Pancreas is an organ present in the upper abdomen behind the stomach. It is responsible for secreting enzymes which help in digestion of food. The pancreas also release different hormones like insulin and glucagon which are responsible for maintaining the normal functioning of the body. The pancreas is divided into the head, body and tail. Disease in the structures surrounding the head of the pancreas may require the removal of the head of the pancreas along with the surrounding structures which may include the duodenum, gall bladder, bile duct, some part of stomach and lymph nodes. The surgical procedure for this is called the Whipple procedure or a pancreatico-duodenectomy.
Whipple procedure is a complicated and long procedure that may take about four to twelve hours. After reaching the hospital you will be admitted and asked to change into a hospital gown in preparation for the surgery. A member from your treatment team will insert an intra venous line, generally in the arm, for administration of fluids and medications during the surgery. Whipple procedure is done under general anaesthesia; an epidural catheter may be put in place to provide pain relief during your recovery period. You will be administered anaesthesia after you reach the operation theatre. As the effects of anaesthesia set in, a catheter may be inserted into your urethra to drain the urine during the surgery, another set of intra venous line may also be introduced if necessary. After the anaesthesia sets in there are three different ways in which the surgery can proceed.
- Open surgery: your surgeon makes an incision on your abdominal wall to and operates through this incision.
- Laparoscopic surgery: multiple small incisions are made on the abdominal wall to insert a camera with a light source along with special surgical instruments. The camera transmits the video to a monitor in the operating room; this guides the surgeon during the surgery
- Robotic surgery: multiple small incisions are made in the abdominal wall to insert special instruments and camera, attached to robotics arms, into the abdomen. The robotic arms are controlled by the doctor in the consul in the operation theatre.
Open surgery is the most common method by which Whipple procedure is done. For this procedure the head of the pancreas, part of duodenum, gall bladder, bile duct and sometime some part of stomach and surrounding lymph nodes are removed. The remaining part of the pancreas is attached to the small intestine. The stomach and the bile duct are also connected to the small intestine to allow normal digestion with the passage of food down the gut.
Indications for Whipple Procedure
Whipple procedure is an indication for patients with:
- Cancer of head of pancreas
- Cancer of bile duct
- Chronic pancreatitis
- Cancer of duodenum
- Pancreatic cyst
- Neuroendocrine tumour.
The goal of the procedure is to remove the diseased organ and prevent the spread of the disease.

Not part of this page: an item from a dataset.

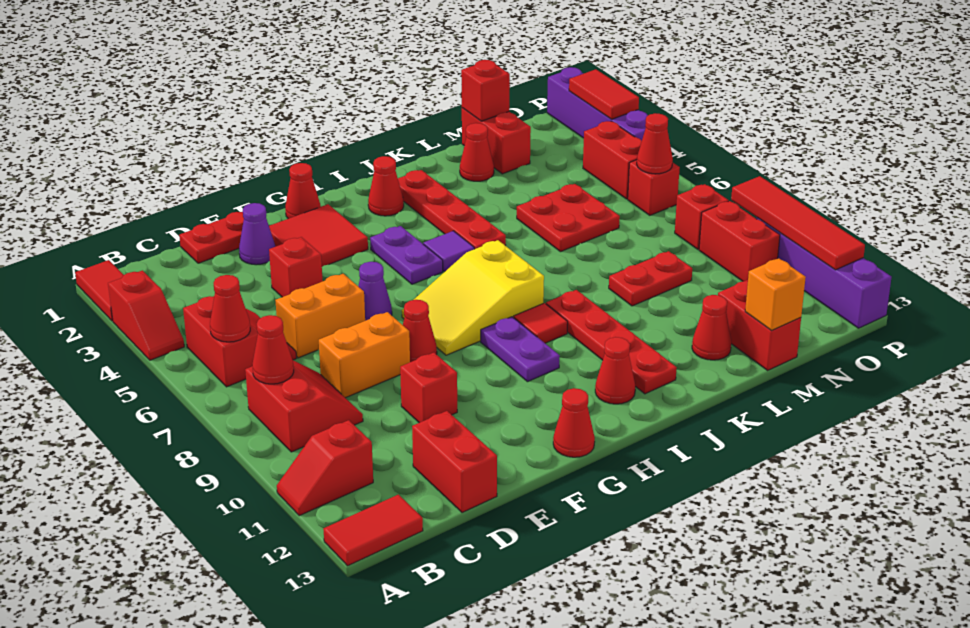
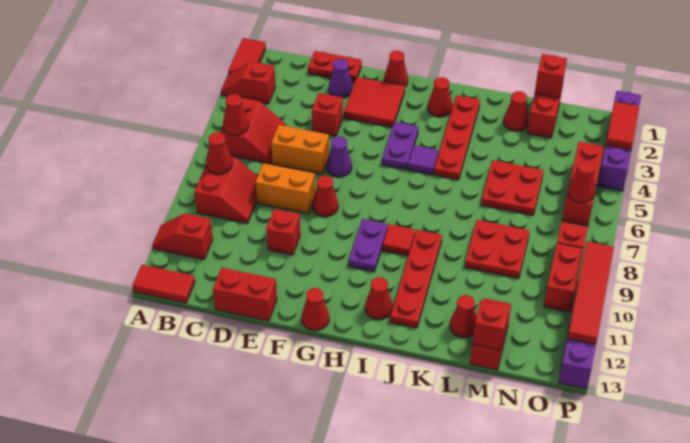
red slope A3:A4 level 1 top 3 -> red slope A3:B3 level 1 top B
red brick D12:D13 level 1 -> red brick D13:E13 level 1
yellow slope G7:I8 level 1 top I -> none
red plate L9:M9 level 1 -> red plate L8:M9 level 1
orange brick M13 level 2 -> red brick M13 level 2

Preparation for Whipple Procedure
In preparation for the surgery your doctor will advise you to stop taking some medication, like blood thinning medications. Your doctor would like to know if you have had a history of allergy to any anaesthetic medication in the past. You will be prescribed medication to clear your bowel before the surgery. Talk to your doctor about when you have to stop taking food before the surgery. When Whipple procedure is done for cancer, it may be preceded by chemotherapy or radiation treatment. Talk to your doctor about any questions you have regarding your surgery and recovery.
Complications of Whipple Procedure
The complications encountered after the procedure are:
- Bleeding at the site of surgery
- Infection at the site of surgery
- Leakage of bile into the abdominal cavity
- Reduced motility of stomach, which makes it difficult to eat food
- Permanent or temporary diabetes.
Recovery after Whipple Procedure
After the surgery you will be continuously monitored as the effect of anaesthesia wears off. As you regain consciousness you will be encouraged to start walking as soon as you can. Your diet will be advanced slowly from liquid to solid depending upon your health status. Most patients spend around a week in the hospital after the surgery. After being discharged it is advisable to abstain from strenuous activity for some time. Most of the individuals undergoing Whipple procedure are able to return to their normal routine within four to six weeks.